Я боялся тронуть рычажок, думал, черт с ним, как бы чего не вышло, а пока меня несет, пока я жив, буду сидеть тихонько, пока рассветет. Может быть, до утра ничего не случится. Передо мною стояла карта, и по ней двигался едва заметно штифтик указателя, и я следил, как указатель сам, как живой, полз по карте, я знал, что так должно быть, я же сам все до последней шпильки монтировал, а теперь смотрел, как на чудо. Я глядел на штифтик, вылупя глаза, как ворона, и не смотрел на карту, пока не заполз штифт на кружок - город. Я неверной рукой открыл окно вниз - внизу блестели огни.

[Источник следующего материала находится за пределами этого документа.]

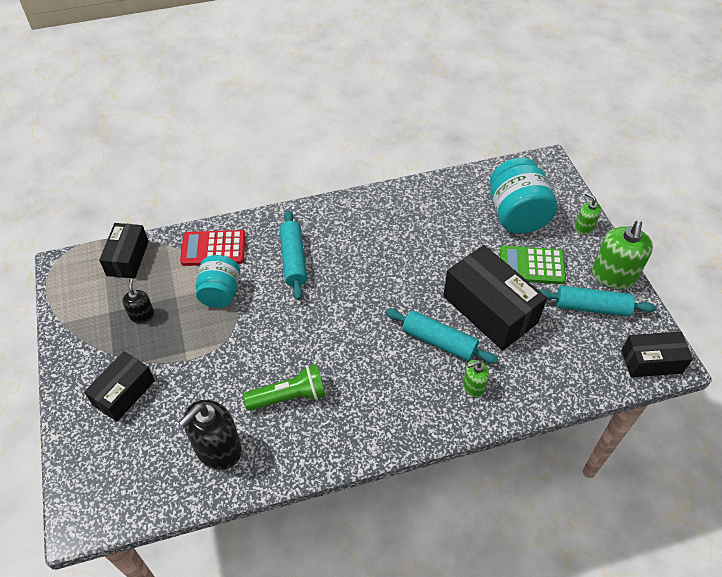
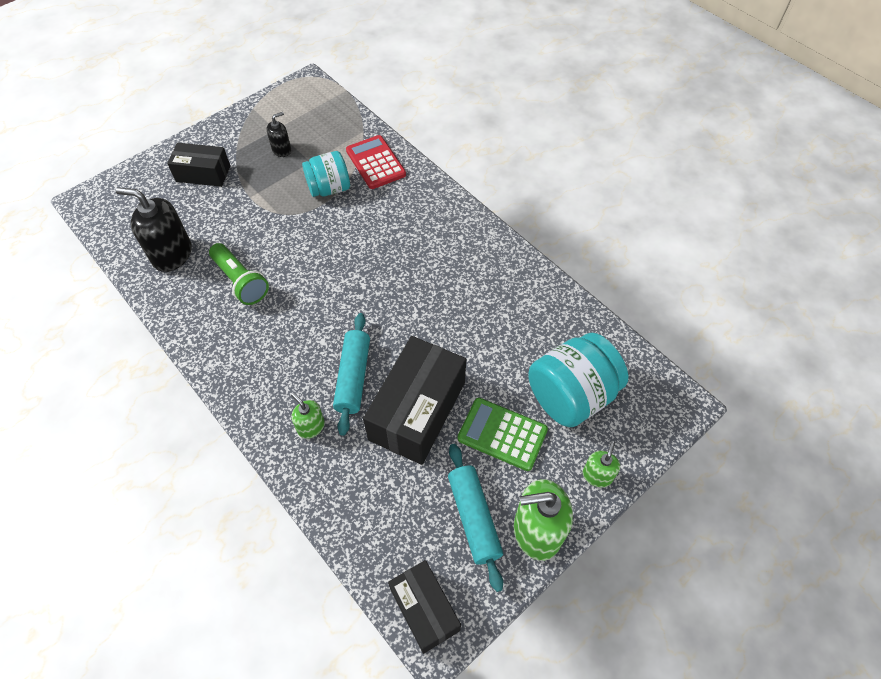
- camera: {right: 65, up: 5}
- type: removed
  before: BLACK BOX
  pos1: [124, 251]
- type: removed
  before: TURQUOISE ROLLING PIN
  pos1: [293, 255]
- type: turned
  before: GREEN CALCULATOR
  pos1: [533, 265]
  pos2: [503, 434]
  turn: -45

Так и есть, и я прочел на карте "Мюнхен". Я немного начал уж приходить в память и сообразил, что Паспарту несет меня прямо на юг. Несет, мерзавец, довольно скоро. Впереди по моему пути были обозначены горы, и штифтик все ближе к ним подползал. Это значило Паспарту несется прямо на горы. А что, если он с ходу треснется в горы, и меня раздавит, как таракана кирпичом. Я вспомнил, однако, что Камкин устроил так, что Паспарту автоматически держится на поверхности на той высоте, какую ему задали рычажком, и выходит, что я над горами пронесусь тоже на 250 метров сверху. Паспарту должен был по отражению каких-то там волн чувствовать чуть не за километр, если летит на скалу в упор. Но ведь все это еще не проверено, черт его дери. И если рванет на этаком ходу в какую-нибудь гранитную орясину... Как горшок, тогда в черепки, в пыль разлетится, а от меня мокрый клякс, как от мухи. Мне вся эта волынка стала надоедать. Я погасил свет и не стал глядеть на штифтик. Ползи, проклятый, куда хочешь. Пожалуй, дурак я, что вылетел ночью. Привычка такая к ночным делам. Я двадцать раз тянулся к кнопке зажечь свет, но удержался. Светящиеся часы показывали без десяти три. Я не выдержал и на миг пустил свет.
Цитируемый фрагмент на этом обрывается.